I hate that. Especially since I used to smoke, I find the smell so disgusting now... I don't know how I ever used to smoke!! Our neighbors smoke too and I will smell it in our backyard. Instant rage.
Post by imimahoney on Jul 11, 2014 10:42:42 GMT -5
I'm worried that my kid is annoying. I mean he annoys me sometimes but today at the park he was going up to everyone saying "hi! I'm Ari!".
It was cute at first but them kept doing it to the same people. Moms stopped responding and then one girl (prob around 7) actually told her dad to tell Ari to leave her alone
I don't want the annoying kid. I want the friendly cute kid. But apparently there is a very fine line and Ari has crossed it.
I never drank coffee or alcohol while I nursed (or was pregnant) with E. I've needed coffee a couple times this go 'round and I feel extreme guilt. Not enough guilt to forgo a cup today, though.
Oh man. If this is flameful, I need cast into a fiery pit. I get a giant coffee more days than not.
Confession #2.... They're still there! Man do they love Sprout.
Im going to move them back now. We need a taller tv stand or to anchor ours into the wall so they don't stare at it so closely!
Also, side note: I weighed Rose earlier and she is just under 33lbs. Elias is 35. Jane is 26. This is why I put off having to go lift them and just let them stand there. Lol. My back is KILLING meee!!
When the boys wake up too early (like 6am early) I bring them into the bonus room, put O in his bouncer, put on PBS, and I crash on the sofa. I always feel bad but they are perfectly happy. Sometimes O will lay with me. I am trying not to do this much because I feel bad!
I am sometimes embarrassed by the way we spelled Dd2's name. At the time, I didn't know changing a spelling was something people side eyed. I imagine there were probably some people that were making fun of it behind my back and that makes me sad.

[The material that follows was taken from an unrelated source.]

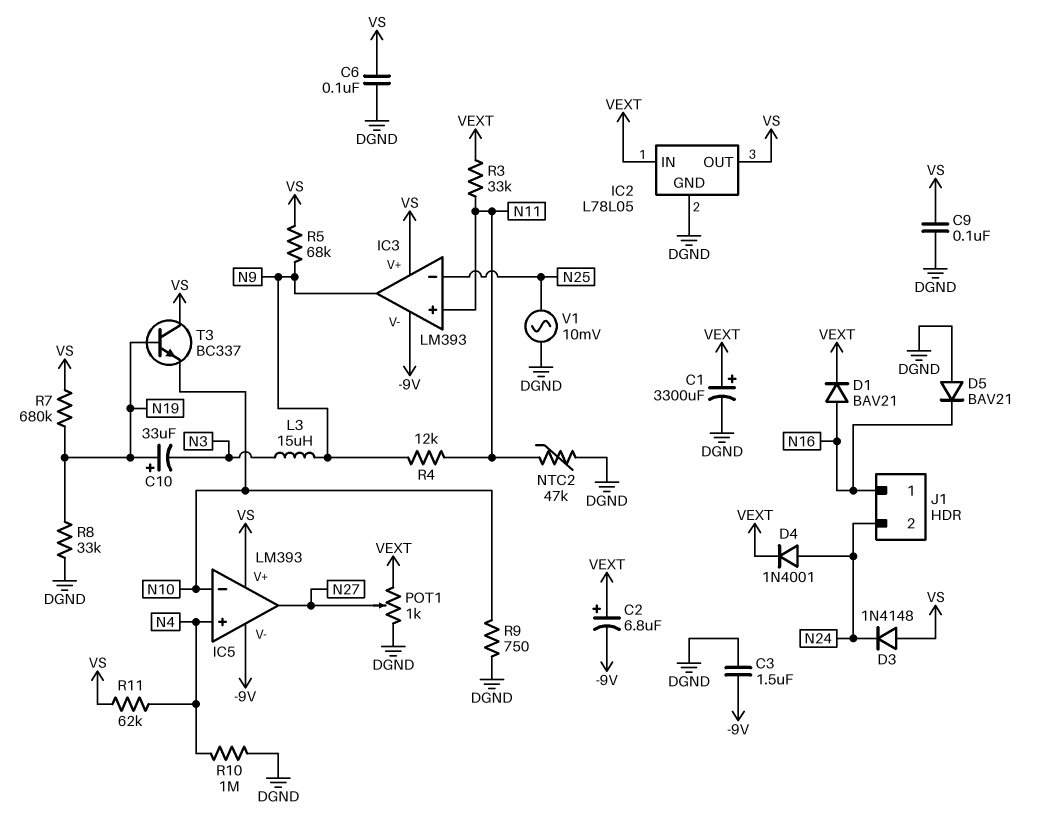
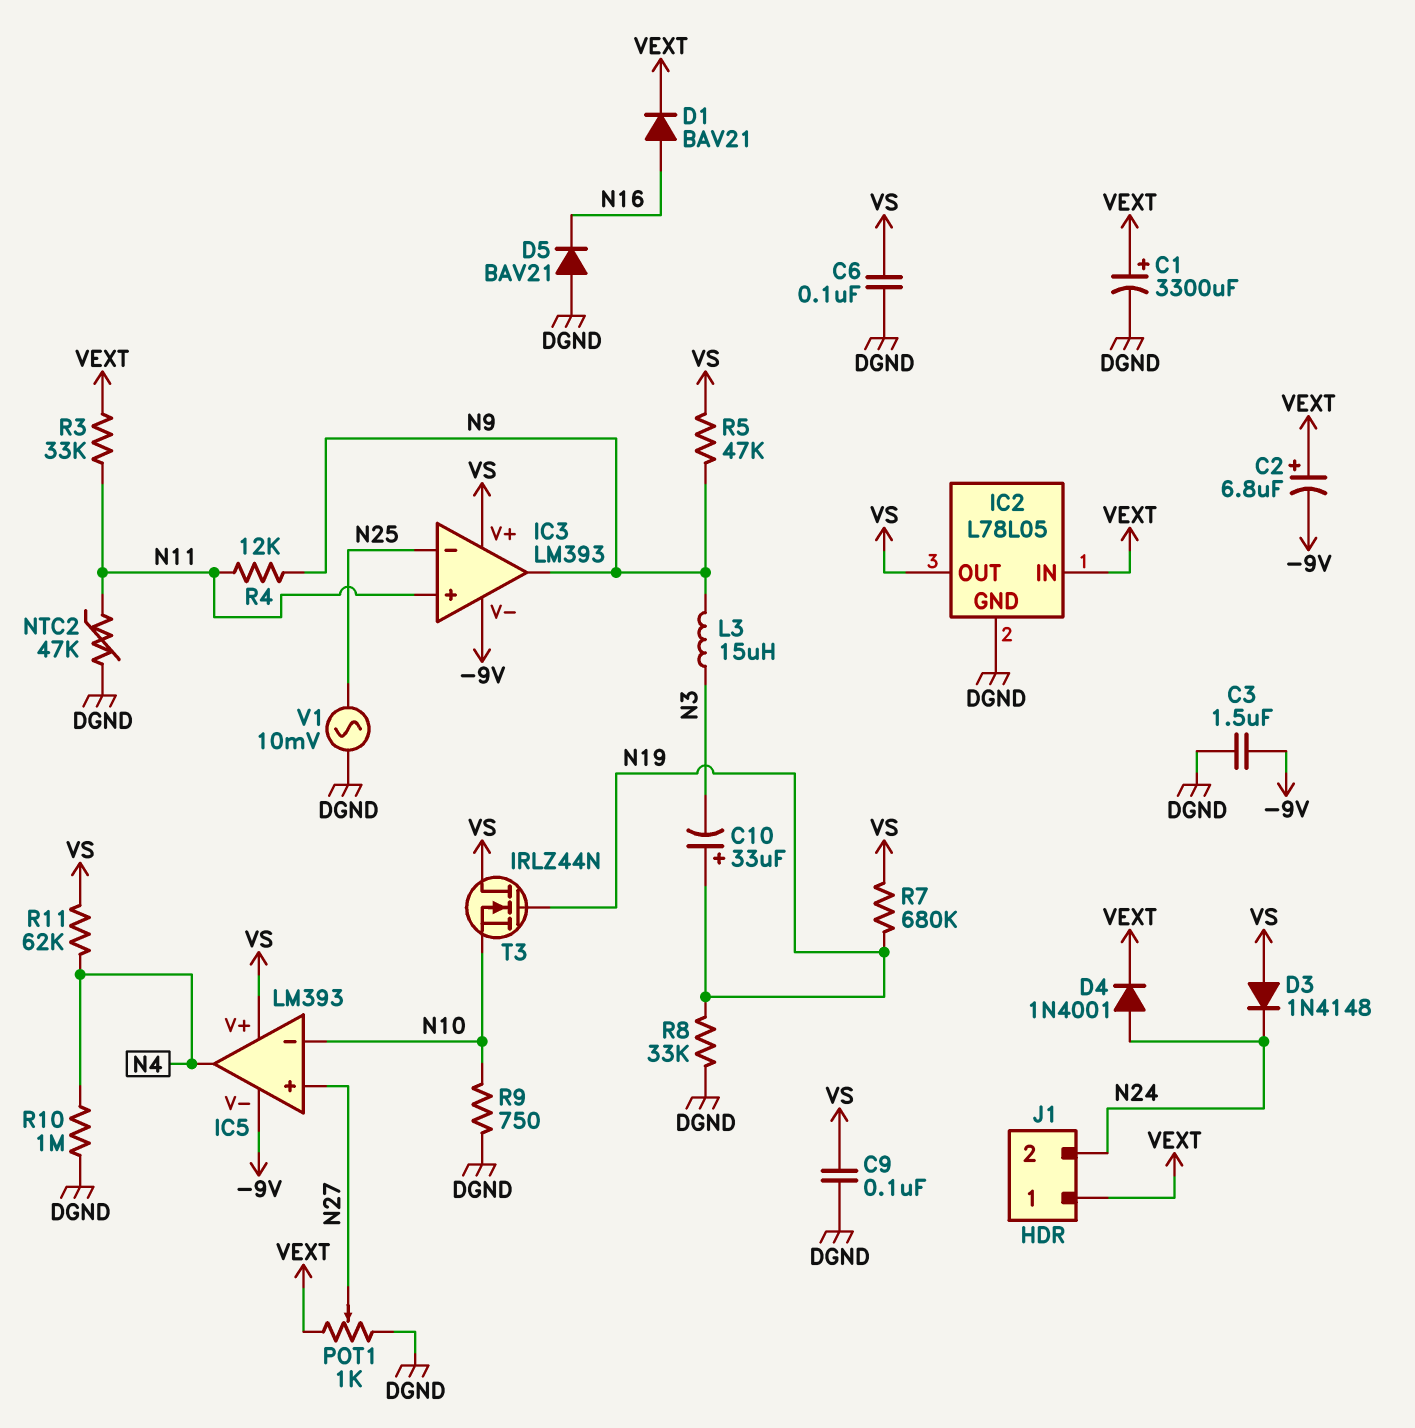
IC5 pin in+: N4 -> N27
IC5 pin out: N27 -> N4
J1 pin 1: N16 -> VEXT
R5: 68k (N9, VS) -> 47k (N9, VS)
T3: NPN BC337 (B N19, C VS, E N10) -> NMOS IRLZ44N (G N19, D VS, S N10)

I am sometimes embarrassed by the way we spelled Dd2's name. At the time, I didn't know changing a spelling was something people side eyed. I imagine there were probably some people that were making fun of it behind my back and that makes me sad.

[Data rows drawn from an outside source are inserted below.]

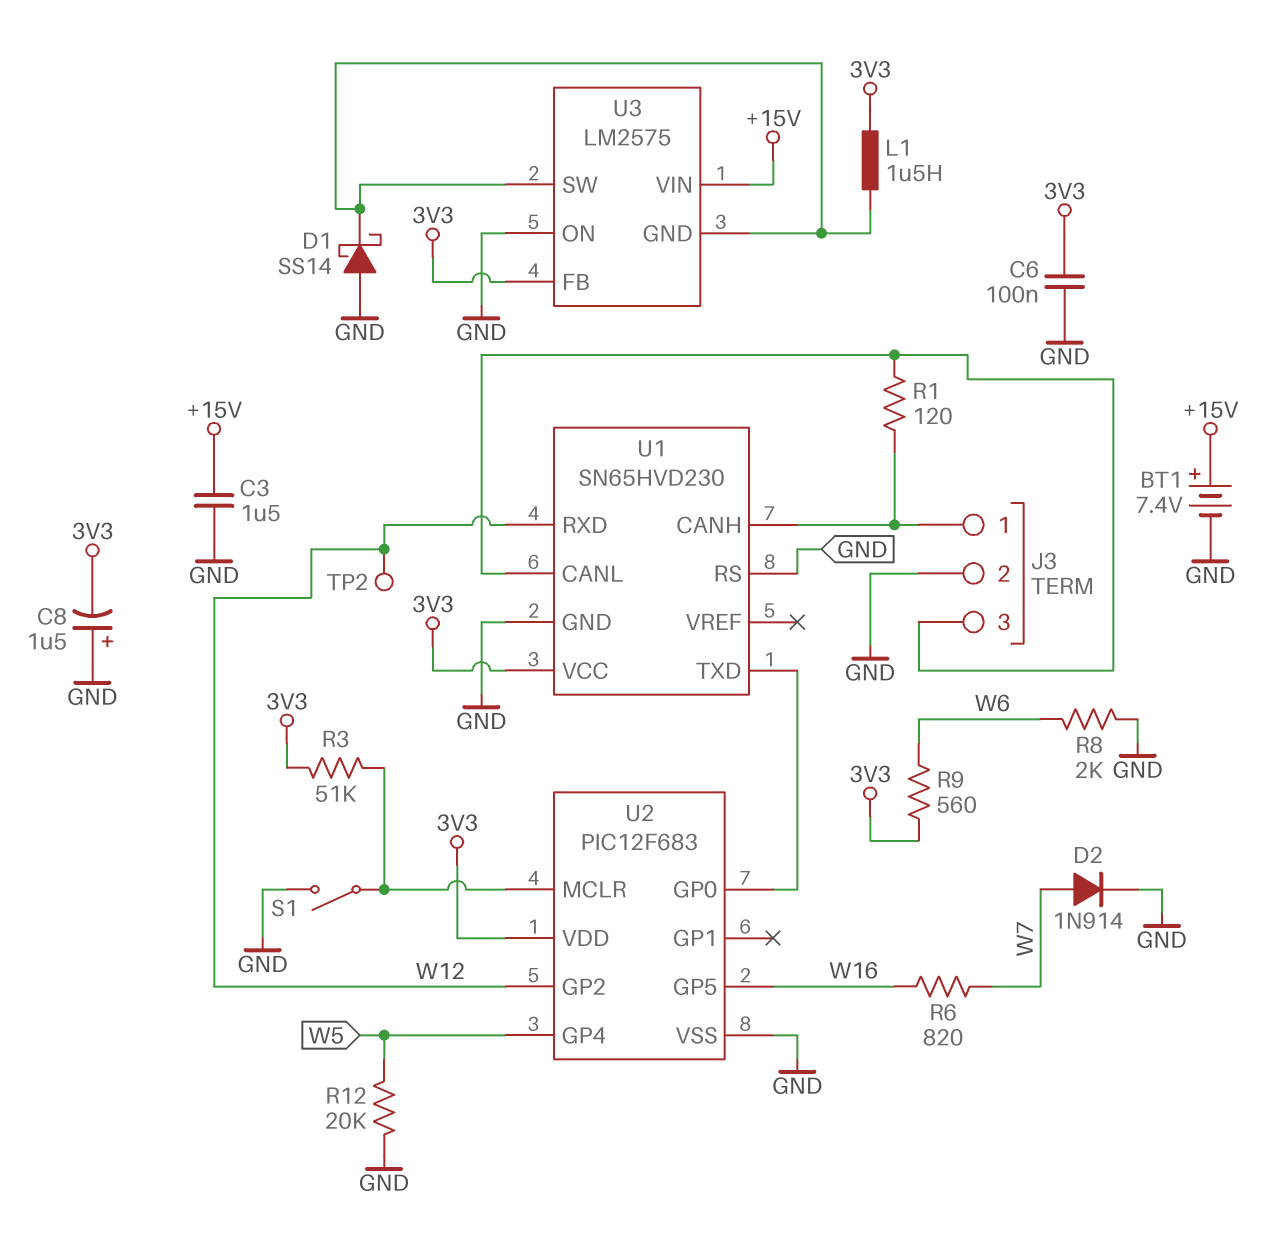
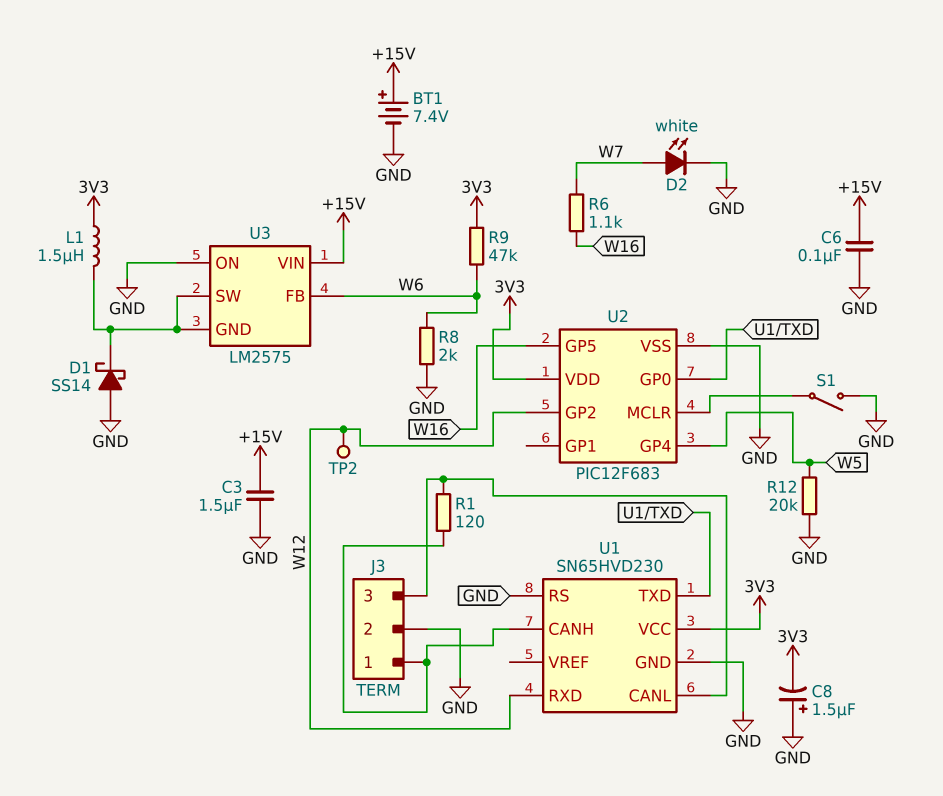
C6: 100nF (3V3, GND) -> 100nF (+15V, GND)
D2: diode 1N914 (A W7, K GND) -> LED white (A W7, K GND)
R3: 51k (3V3, U2/MCLR) -> none
R6: 820 (W7, W16) -> 1.1k (W7, W16)
R9: 560 (3V3, W6) -> 47k (3V3, W6)
U3 pin FB: 3V3 -> W6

What is it? Try to not care about those people, you can't please everyone! My sisters hold me they didn't like the name Elias after I told them I was going with it.
Post by thedahliharpa on Jul 11, 2014 12:08:30 GMT -5
I did a face melting impersonation of Anthony Kiedis this morning. Ok, it was ear drum shattering and horrible but D said she liked it. One fan is all I need.